A queda do Atlético na Copa Libertadores para o igualmente limitado Jorge Wilstermann, na noite de quarta-feira, no Mineirão, com ingredientes semelhantes, reavivou na colunista aqui as lembranças daquele jogo de 15 anos atrás, especialmente de todo esse clima desolador pós-partida que acompanhei de perto, já que na época era a repórter responsável pela cobertura diária do alvinegro para o jornal Estado de Minas.

O vexame diante dos bolivianos talvez tenha sido menos inesperado, pelo contexto atual do Galo. Mas nem por isso justificável. Na verdade, o enredo da noite de quarta-feira parecia traçado há algum tempo e, de certa forma, independia da fragilidade do oponente. Quem fosse que estivesse do outro lado se classificaria para as quartas de final da Libertadores. E calhou de ser o Jorge Wilstermann.

O Atlético em campo tem sido como um paciente na UTI que não dá sinais de reação. Batimentos cardíacos fracos, organismo lutando para sobreviver, mas poucos indícios de que a medicina convencional surtirá efeito. Um time cujos problemas nasceram com Roger Machado e cresceram e apareceram com Rogério Micale – que já herdou a problemática toda e dificilmente deve encontrar a solucionática, parafraseando Dadá Maravilha.

O atleticano se acostumou a um Atlético vencedor. Aquele mais jovem, que pegou a trajetória da equipe a partir de 2012, carrega o “Eu Acredito” como mantra. Ele acredita mesmo. Acredita na força da camisa. Acredita no gol improvável. Acredita nas viradas homéricas. Foi isso o que ele viu nos últimos anos. Por isso, para essa turma, este Atlético que martela, martela e nada consegue é um corpo estranho. Mas o atleticano que tem algumas primaveras a mais na certidão de nascimento já testemunhou derrocadas bem parecidas com a da quarta-feira. O início do século 21, em particular, reservou a ele alguns momentos traumáticos. E esse tipo de fantasma parecia devidamente exorcizado na história alvinegra.

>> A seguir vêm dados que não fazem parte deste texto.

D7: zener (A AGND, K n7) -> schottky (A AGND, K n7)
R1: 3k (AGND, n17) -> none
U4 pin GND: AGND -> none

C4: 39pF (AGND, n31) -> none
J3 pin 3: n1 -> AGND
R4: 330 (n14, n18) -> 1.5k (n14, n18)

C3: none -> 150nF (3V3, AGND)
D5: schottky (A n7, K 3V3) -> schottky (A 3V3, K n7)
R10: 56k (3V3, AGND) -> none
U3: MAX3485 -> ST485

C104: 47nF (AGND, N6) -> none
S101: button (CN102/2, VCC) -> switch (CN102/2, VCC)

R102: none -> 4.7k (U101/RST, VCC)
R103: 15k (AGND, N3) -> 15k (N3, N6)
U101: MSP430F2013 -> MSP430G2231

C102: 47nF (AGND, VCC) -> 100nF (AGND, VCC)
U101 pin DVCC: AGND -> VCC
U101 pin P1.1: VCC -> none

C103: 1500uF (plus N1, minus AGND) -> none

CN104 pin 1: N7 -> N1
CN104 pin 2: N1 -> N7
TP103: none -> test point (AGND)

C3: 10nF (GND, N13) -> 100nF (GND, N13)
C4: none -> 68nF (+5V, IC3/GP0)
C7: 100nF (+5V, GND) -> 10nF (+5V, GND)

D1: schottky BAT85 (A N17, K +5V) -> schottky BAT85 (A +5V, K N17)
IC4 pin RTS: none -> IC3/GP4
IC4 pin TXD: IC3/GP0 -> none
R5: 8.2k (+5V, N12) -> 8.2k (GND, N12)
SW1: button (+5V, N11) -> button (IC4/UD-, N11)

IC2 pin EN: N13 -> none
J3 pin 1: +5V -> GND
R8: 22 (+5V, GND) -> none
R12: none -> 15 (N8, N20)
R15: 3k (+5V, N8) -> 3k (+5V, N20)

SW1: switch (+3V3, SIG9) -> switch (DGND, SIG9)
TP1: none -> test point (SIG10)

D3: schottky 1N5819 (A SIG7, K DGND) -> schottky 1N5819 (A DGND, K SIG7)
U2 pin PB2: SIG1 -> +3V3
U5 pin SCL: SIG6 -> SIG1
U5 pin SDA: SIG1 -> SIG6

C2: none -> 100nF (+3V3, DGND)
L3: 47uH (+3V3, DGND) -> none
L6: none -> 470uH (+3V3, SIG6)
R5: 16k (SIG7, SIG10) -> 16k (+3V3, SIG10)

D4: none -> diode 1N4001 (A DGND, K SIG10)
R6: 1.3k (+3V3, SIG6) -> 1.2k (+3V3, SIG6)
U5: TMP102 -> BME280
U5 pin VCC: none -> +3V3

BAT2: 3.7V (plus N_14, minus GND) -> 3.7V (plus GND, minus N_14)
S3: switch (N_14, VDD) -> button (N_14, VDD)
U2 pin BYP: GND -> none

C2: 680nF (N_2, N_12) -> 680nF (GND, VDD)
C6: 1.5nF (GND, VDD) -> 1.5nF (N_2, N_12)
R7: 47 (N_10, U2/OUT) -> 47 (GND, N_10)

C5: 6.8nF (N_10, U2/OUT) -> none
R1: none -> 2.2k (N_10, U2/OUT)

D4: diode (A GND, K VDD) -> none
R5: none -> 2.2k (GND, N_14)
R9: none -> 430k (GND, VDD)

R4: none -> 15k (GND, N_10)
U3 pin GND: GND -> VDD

Após a vergonhosa eliminação para o Jorge Wilstermann, o presidente Daniel Nepomuceno disse que a vaga na Libertadores de 2018 virou obrigação. A cobrança, na verdade, poderia ser outra. Que esse grupo resgate aquele Atlético do ‘Eu Acredito’. E isso parece ser mais complicado do que garantir um lugar no torneio continental.